Universite été PGE/2018

Université d’été /PGE
Débat 1968/jeudi 12 juillet
Intervention de Gérard Streiff (PCF)

Le vent des révoltes s’arrête rarement aux frontières. En 1848, le Printemps des peuples, un mouvement de protestation contre l’autoritarisme, traversa tout le vieux continent, de l’Italie à la Hongrie en passant par Paris.
En 1968, l’horizon est plus large encore, il est mondial. Ce qu’on appelle la lutte anti-imperialiste n’est pas un vain mot. Le monde est divisé en deux blocs sur lesquels on s’aligne ou dont on cherche à s’émanciper. Le mouvement de décolonisation est avancé. L’Algérie a conquis son indépendance en 1962. Les nations non-alignées s’organisent.
En 1967, quelques mois avant de mourir dans la jungle bolivienne où il menait une guerilla, Che Guevarra lance son mot d’ordre : « Nous pourrions regarder l’avenir proche et lumineux si deux, trois Vietnam fleurissaient sur la surface du globe ».
En 1968, l’action des communistes vietnamiens, qui viennent de lancer l’offensive du Têt pour récupérer Saïgon aux Yankees, force le respect dans le monde entier.
De l’autre côté de l’Atlantique, le mouvement des droits civiques fait le lien entre aspirations à l’égalité et lutte contre son propre impérialisme.
La Chine en pleine révolution culturelle – dont on connaîtra plus tard les dérives - est également source d’inspiration.

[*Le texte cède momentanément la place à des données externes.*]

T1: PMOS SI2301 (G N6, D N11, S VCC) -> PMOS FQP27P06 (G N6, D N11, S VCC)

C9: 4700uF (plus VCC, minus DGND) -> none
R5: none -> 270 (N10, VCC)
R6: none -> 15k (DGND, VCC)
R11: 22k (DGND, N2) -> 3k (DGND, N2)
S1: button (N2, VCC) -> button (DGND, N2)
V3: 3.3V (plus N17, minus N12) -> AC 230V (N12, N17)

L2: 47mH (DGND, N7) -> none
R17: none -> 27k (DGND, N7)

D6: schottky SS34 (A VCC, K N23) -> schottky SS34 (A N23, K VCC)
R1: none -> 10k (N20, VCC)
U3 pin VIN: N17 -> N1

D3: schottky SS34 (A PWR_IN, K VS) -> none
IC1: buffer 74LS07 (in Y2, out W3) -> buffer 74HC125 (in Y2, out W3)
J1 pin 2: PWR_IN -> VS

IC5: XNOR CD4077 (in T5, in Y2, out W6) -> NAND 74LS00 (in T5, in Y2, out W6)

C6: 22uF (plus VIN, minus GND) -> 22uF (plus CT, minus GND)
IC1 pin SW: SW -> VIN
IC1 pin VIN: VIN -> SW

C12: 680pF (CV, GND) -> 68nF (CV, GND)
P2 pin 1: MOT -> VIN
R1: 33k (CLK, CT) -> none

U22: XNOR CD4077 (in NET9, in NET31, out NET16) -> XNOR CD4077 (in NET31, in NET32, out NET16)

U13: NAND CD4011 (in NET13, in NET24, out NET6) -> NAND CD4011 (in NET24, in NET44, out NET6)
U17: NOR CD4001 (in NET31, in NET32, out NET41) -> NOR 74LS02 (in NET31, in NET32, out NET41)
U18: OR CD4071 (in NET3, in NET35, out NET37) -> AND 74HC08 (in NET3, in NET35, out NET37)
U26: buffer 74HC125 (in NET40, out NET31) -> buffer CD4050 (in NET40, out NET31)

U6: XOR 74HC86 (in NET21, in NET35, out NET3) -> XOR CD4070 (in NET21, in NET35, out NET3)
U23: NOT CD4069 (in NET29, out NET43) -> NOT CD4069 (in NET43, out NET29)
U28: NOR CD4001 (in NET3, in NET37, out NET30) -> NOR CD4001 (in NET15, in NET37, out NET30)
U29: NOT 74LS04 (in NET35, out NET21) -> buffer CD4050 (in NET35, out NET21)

Aux USA, 1968 est l’année des incendies, année de défaites militaires, de révoltes, année d’assassinats politiques aussi.
Dans les anciens pays de l’Axe (Allemagne, Italie, Japon), la jeune génération cherche à se libérer des nouvelles formes de barbarie, quitte à prendre le chemin de la violence.
A Prague, l’espoir en un socialisme plus démocratique triomphe avant d’être écrasé sous les chars soviétiques.
Au Mexique, le gouvernement, avec l’aide de la CIA, réprime dans le sang le mouvement étudiant, plus de 300 morts, un crime d’Etat impuni.
1968, c’est donc un mouvement planétaire, à l’ouest et à l’est, une revendication de sens et de démocratie.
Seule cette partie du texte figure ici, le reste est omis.